Questo servo, però, prima di avere successo, di essere onorato, esaltato e innalzato, dovrà soffrire. Il profeta, infatti, scrive: «Disprezzato e reietto dagli uomini […], egli si è caricato delle nostre sofferenze, si è addossato i nostri dolori […]. Egli è stato trafitto per le nostre colpe, schiacciato per le nostre iniquità. […] Maltrattato, si lasciò umiliare e non aprì la sua bocca; era come agnello condotto al macello, come pecora muta di fronte ai suoi tosatori, e non aprì la sua bocca». Il servo del Signore, che noi cristiani identifichiamo con il Cristo Signore è, dunque, l’Agnello che ha preso su di sé il peccato del mondo; che nell’orto degli ulivi si è rivolto al Padre dicendo: «[…] non sia fatta la mia, ma la tua volontà» (cf Lc 22, 42); colui che «umiliò se stesso facendosi obbediente fino alla morte e a una morte di croce» (cf Fil 2, 8).
Nella liturgia del Venerdì Santo, infatti, meditiamo il mistero della morte di Cristo e adoriamo la Croce.

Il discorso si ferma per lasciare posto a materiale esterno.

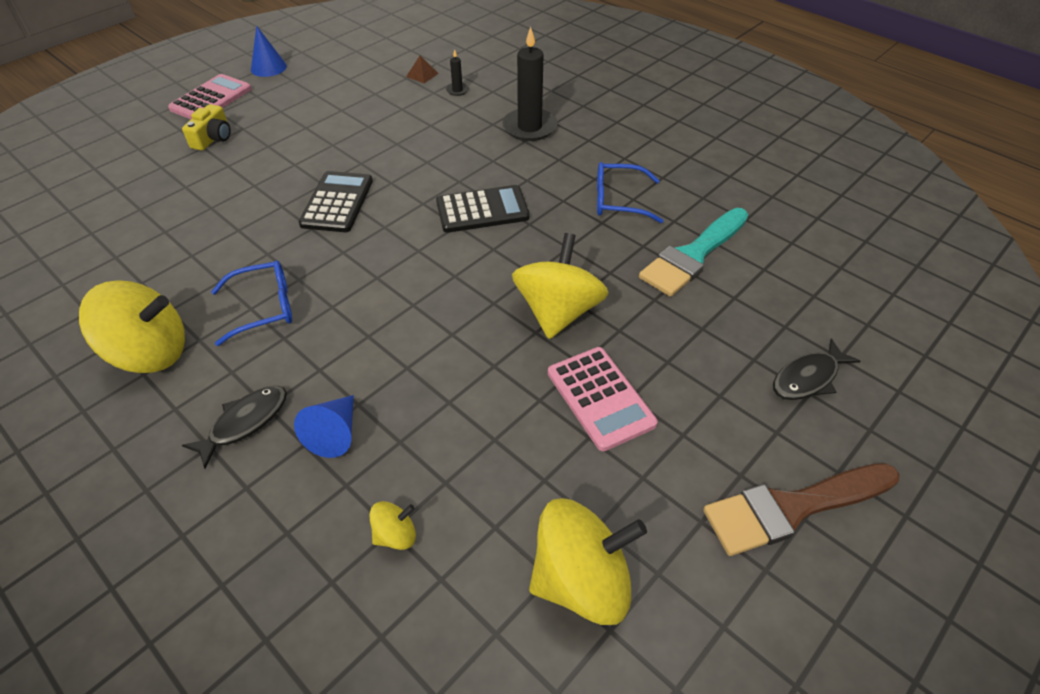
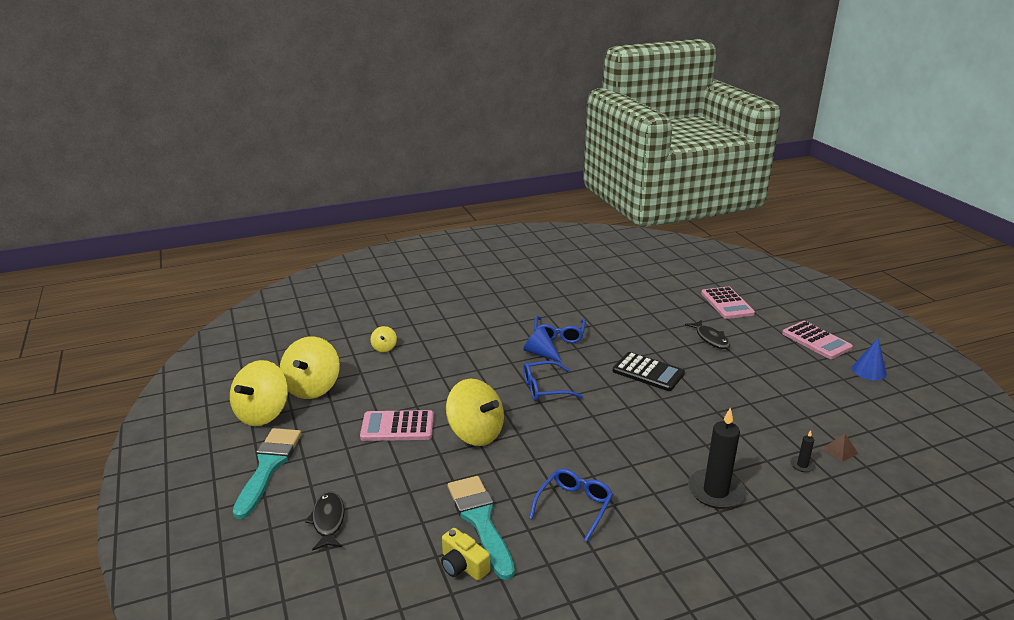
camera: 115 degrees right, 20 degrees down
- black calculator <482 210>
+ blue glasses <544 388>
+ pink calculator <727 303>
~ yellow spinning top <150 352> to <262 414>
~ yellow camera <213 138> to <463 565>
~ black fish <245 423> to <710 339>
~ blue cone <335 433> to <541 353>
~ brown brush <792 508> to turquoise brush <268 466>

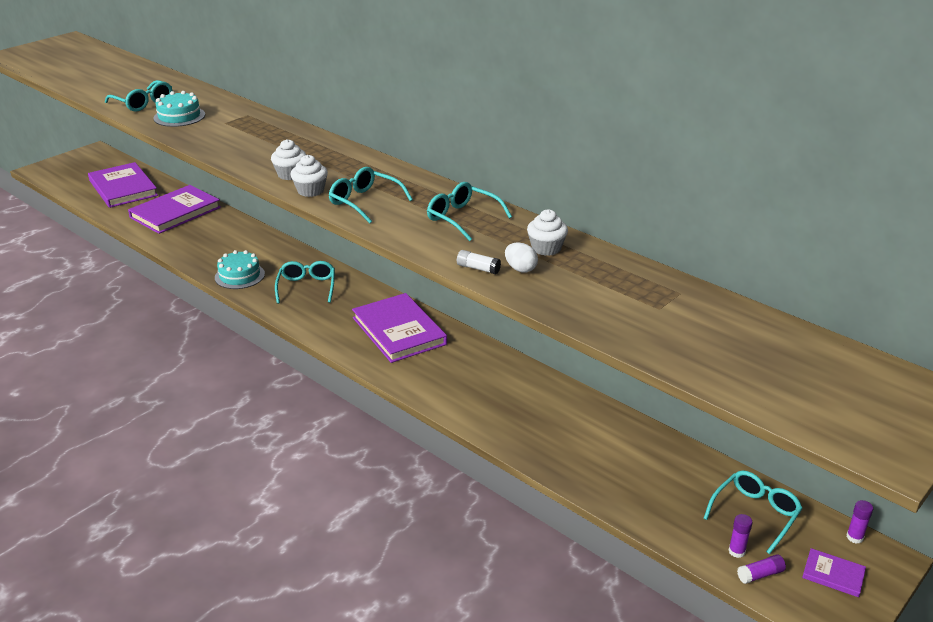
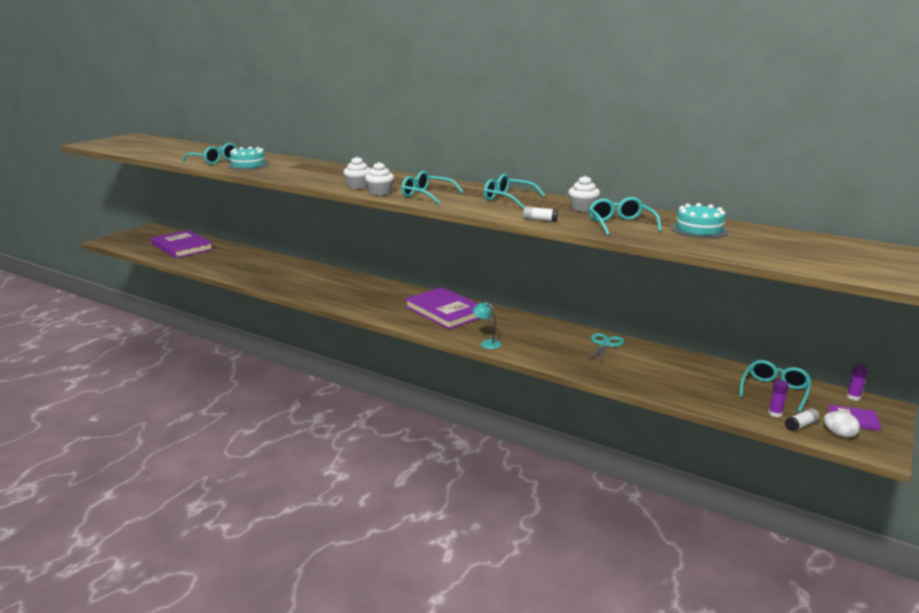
camera: 10 degrees left, 10 degrees down
- purple book <175 212>
+ turquoise lamp <486 343>
+ turquoise scissors <604 344>
~ turquoise cake <239 276> to <699 230>
~ turquoise glasses <307 287> to <620 225>
~ white egg <520 269> to <839 434>
~ purple glue stick <760 574> to white glue stick <801 425>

Negli ultimi istanti di vita, prima di consegnare lo spirito al Padre: «Padre, nelle tue mani consegno il mio spirito» (cf Lc 46, 23), Gesù, scrive l’evangelista Giovanni, disse: «È compiuto!». Che cosa significa questa parola? Significa che l’opera della salvezza è compiuta, che tutte le Scritture trovano il loro pieno compimento nell’amore del Cristo, Agnello immolato. Gesù, col suo sacrificio, ha trasformato la più grande iniquità nel più grande amore.
Adorando la croce, guardando Gesù e volgendo lo sguardo al suo volto trasfigurato, pensiamo all’amore che ha avuto per tutti noi. Lasciamoci, anche noi, guardare dal Cristo sofferente poiché il suo sguardo è dono di perdono e invito alla conversione. Il bacio che daremo a Gesù crocifisso sia segno di una profonda, convinta, adesione a lui.
Noi, che siamo dei pellegrini in cammino verso la Gerusalemme celeste, siamo invitati a riprendere il cammino con lui, dietro di lui. Nessuno di noi conosce il giorno e l’ora del nostro arrivo nella Patria beata, però, quando quel giorno arriverà, essendoci sforzati di fare ogni giorno la volontà di Dio, possiamo esclamare dicendo: “Padre, ho fatto quello che ho potuto. È compiuto!” Amen.